I think the right way to do it is with a fold. But that's not built in, so hard to expect of novices.
I see what you're saying about mutation, i guess i have a higher tolerance for mutating stuff that you have the only reference to. I'm not really sure doing a += [validPerson] is much of a win. (but i think would be the right answer in a fold)
> In this case, it's unfortunate that there's no, "will this name create a valid person object?" predicate. much much better to filter the names, then make the objects.
No "object" is made if the name can't create a "valid person object", it'll return a stack-allocated null/nothing value. That pattern is also much better for concurrency issues.
> much much better to filter the names, then make the objects.
You're just duplicating the validation logic (or worse, the "objects creation" assumes it's given valid names and does no checks)
In Haskell you'd use `mapMaybe :: (a -> Maybe b) -> [a] -> [b]`[0], it's a combined map+filter+map specialised for Maybe (option types). Rust has Iterator::filter_map[1] which does more or less the same thing.
Most languages implement map and filter in terms of lazy sequences so they would not allocate an intermediate list (Scala is an exception but I believe you can request laziness).
hmm, i don't think lazyness is enough. for example, in the billion names example, let's say the first and last elements are valid. at the first step you'll wind up with something like
because the intermediate calculations still need to happen.
getting that first answer is cheap and quick. getting the second answer requires evaluating those billion - 1 thunks.
maybe you're thinking of list fusion? AFAIK, only haskell does that.
Perhaps i'm misunderstanding your point. But even then, lisp, scheme, smalltalk, python and perl don't implement map and filter in a lazy way. Of course, i'm thinking in terms of haskell lazy, perhaps, again, i'm misunderstanding and you mean something else.
In retrospect, i think i'll revise my opinion and say map.filter is probably a bigger code smell than referentially transparent mutation.
I understood from your comment that the imperative version "avoids building the name size list of persons" that you thought the declaritive version would construct an intermediate List[Person] the same size as the source list of names. Most modern languages (e.g. C#, F#, Clojure, Rust) implement map and filter using lazy sequences rather than eagerly constructing intermediate collections (admittedly I don't have much experience with the languages you list).
The use laziness will avoid the need to construct a large intermediate collection of Person instances. Obviously you'll need to iterate the entire source collection to find all valid Persons but the same applies to the imperative version. The lazy version composes better however and avoids extra work if some downstream caller only requires the first n valid Persons.
Oh! yes. Yes we're on the same page as far as laziness goes. The lazy version will only construct as much of the intermediate list as you need to get the next answer, and potentially the garbage collector can reclaim the parts of the intermediate list that have already gone past.
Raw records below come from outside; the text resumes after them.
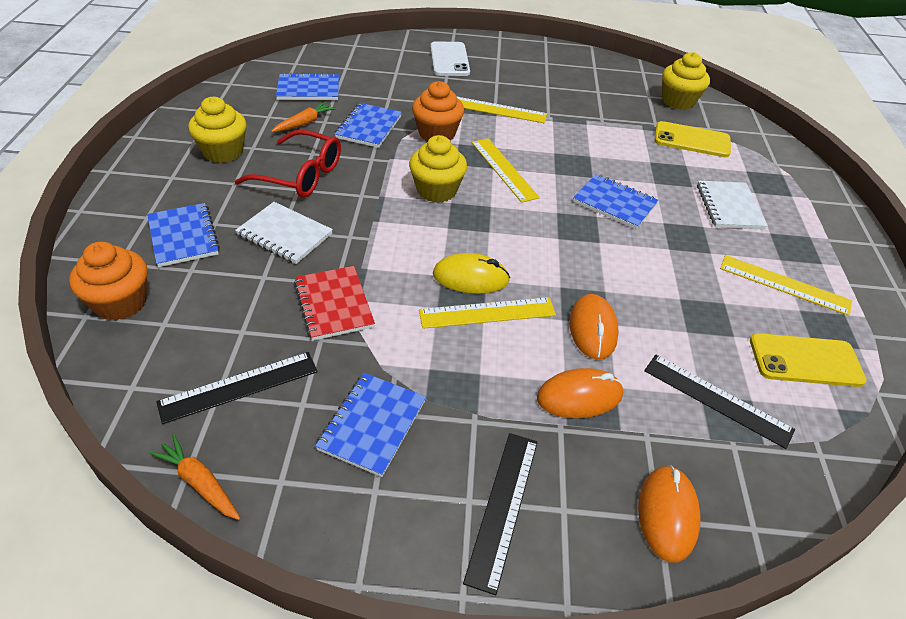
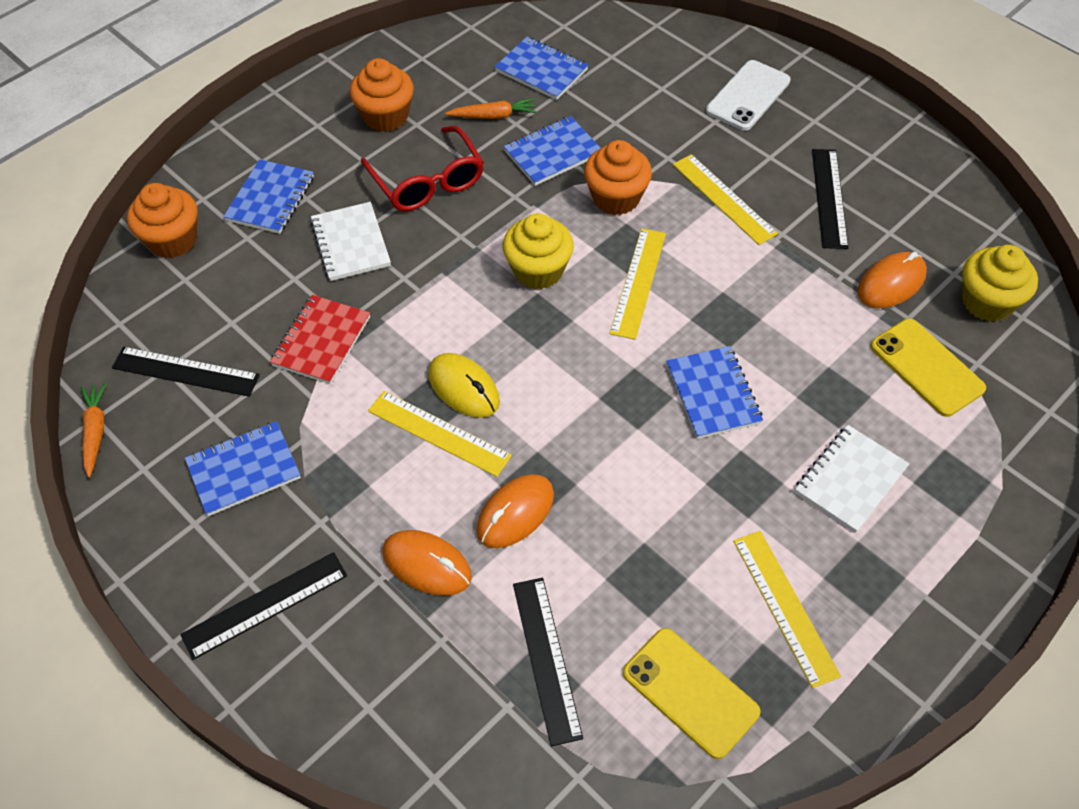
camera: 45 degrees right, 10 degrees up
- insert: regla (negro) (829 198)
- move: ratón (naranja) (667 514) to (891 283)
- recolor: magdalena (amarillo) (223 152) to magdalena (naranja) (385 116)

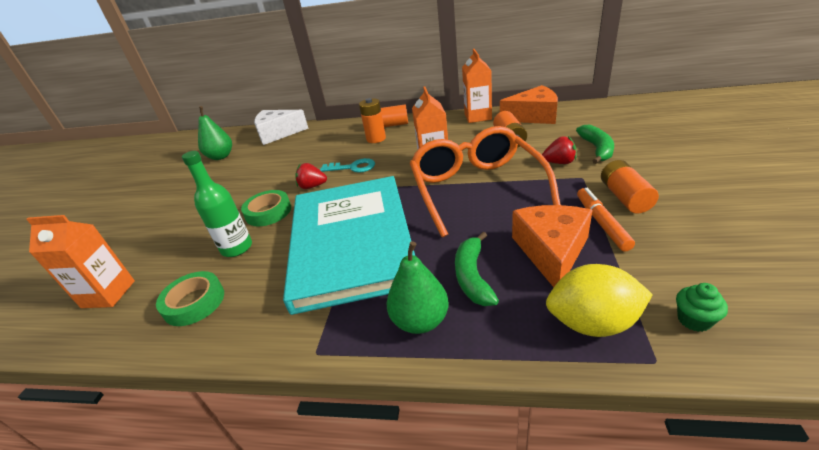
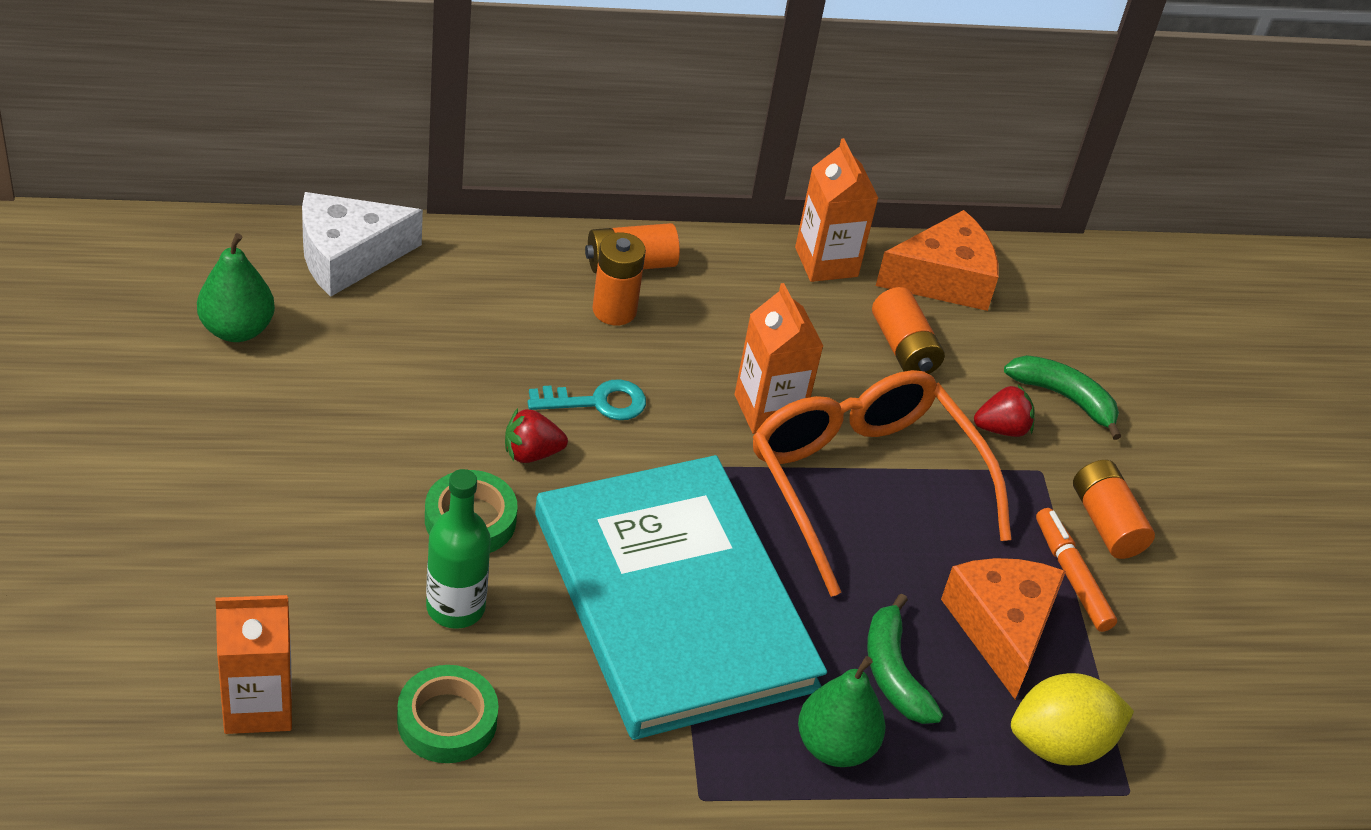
camera: 25 degrees left, 10 degrees up
- delete: magdalena (verde) (694 320)
- rotate: plátano (verde) (597 149) = (1064 398) 45 degrees counterclockwise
But, there's already a good clean functional composable answer to this kind of thing,
fold takes an operation (like map does) a list (like map does) and an accumulator for building up results, and it returns the resulting accumulator.
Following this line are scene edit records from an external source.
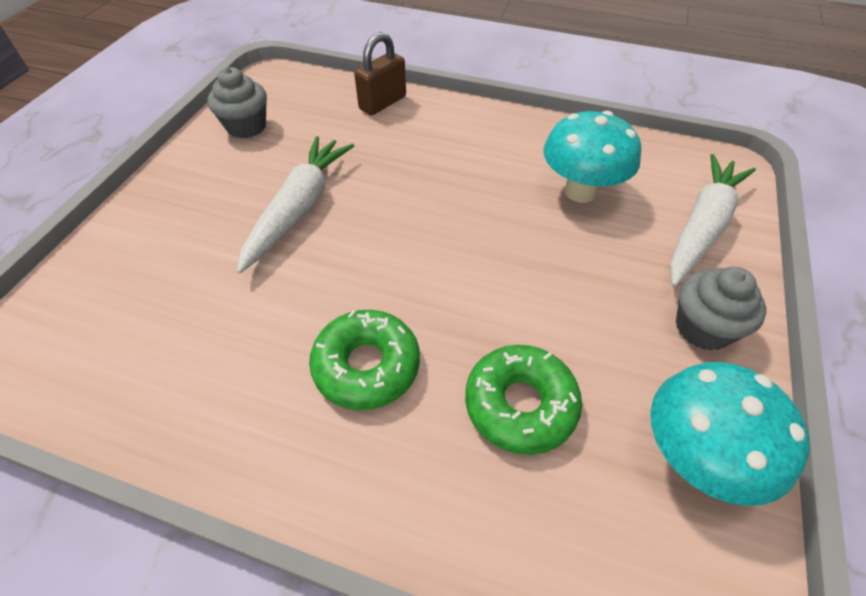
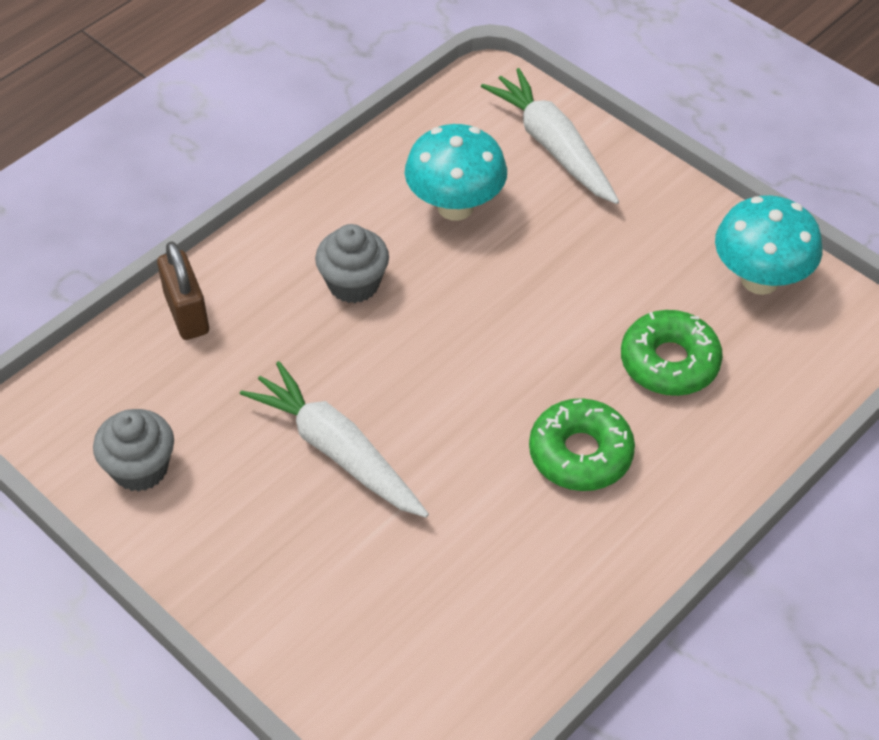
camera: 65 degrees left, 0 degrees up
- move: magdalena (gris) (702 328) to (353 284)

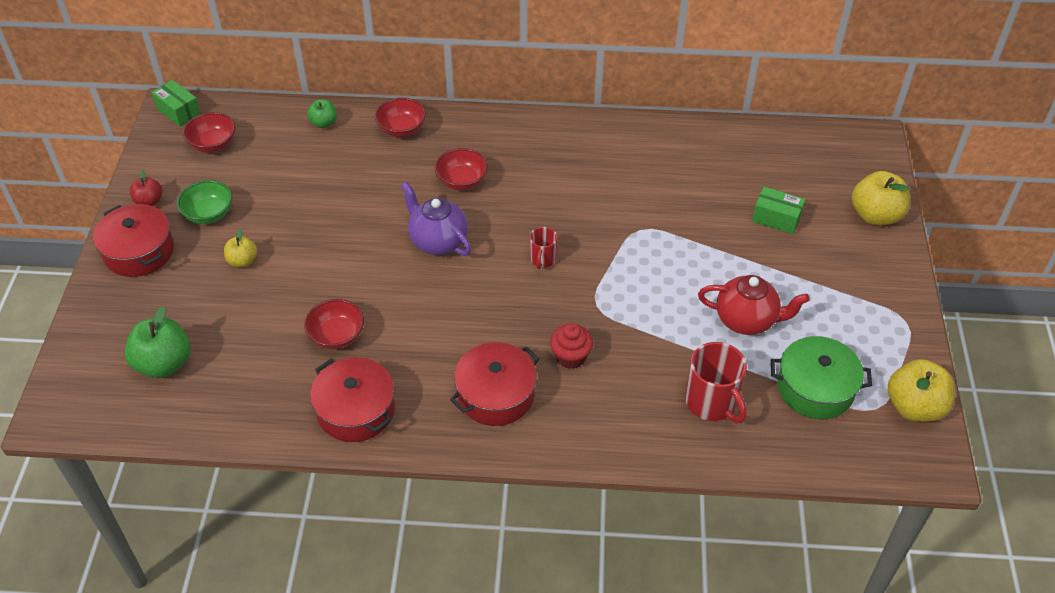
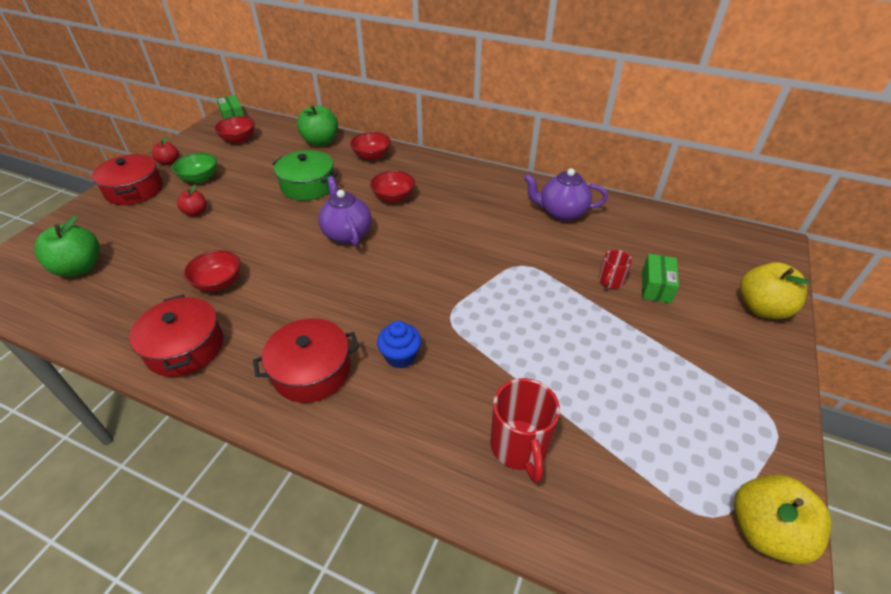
camera: 20 degrees right, 5 degrees down
- delete: tetera (rojo) (747 320)
- insert: tetera (morado) (561 212)
- move: taza (rojo) (542 259) to (610 281)
- move: olla (verde) (815 388) to (308 186)
- recolor: manzana (amarillo) (242 261) to manzana (rojo) (196 212)
- recolor: magdalena (rojo) (570 357) to magdalena (azul) (400 356)
- rotate: caja (verde) (776 218) = (656 286) 60 degrees clockwise
- resize: manzana (verde) (324 123) = (320 142) x1.77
so with tail recursion, you get no stack growth. (i mean head like the first element of names, and tail as everything else)
the op would look something like
op(name, acc){
let p = Person.init(name)
if(p.isValid)
return acc += [p]
else
return acc
}
So fold trundles down the list of names, the op checks each name to see if it's good, and only adds the good names to the final list. whenever fold notices it's out of more names to try, it just returns whatever the current accumulator might be.
Map forces you to build the intermediate representation, which the imperative version avoids.
Even Java manages to get your example to work efficiently with map/filter. It's not rocket science. Just because some library designers screwed it up doesn't invalidate the whole concept.
but java provides collect. which is, like, the right way to do it.
I'm just sort of mystified that people are defending map.filter over filter.map (which isn't crazy, as name.isValidPerson isn't provided.) but, you know, fold is a thing.
Not quite. Lazy sequences make it so that thinking about fusion/deforestation makes sense. This is an optimization the compiler can make. Naively, you still end up with as many allocations as before (just in a different order).
In Haskell, this sort of optimization is actually user-customizable using REWRITE RULES. And you get it for lists out of the box.
Five years ago, I would have found the second form easier to read. These days, not only do I find the first form much clearer but I find the second one a bit smelly because it mutates data.
It's actually surprising how quickly you get used to the first form of code once the language you use supports it.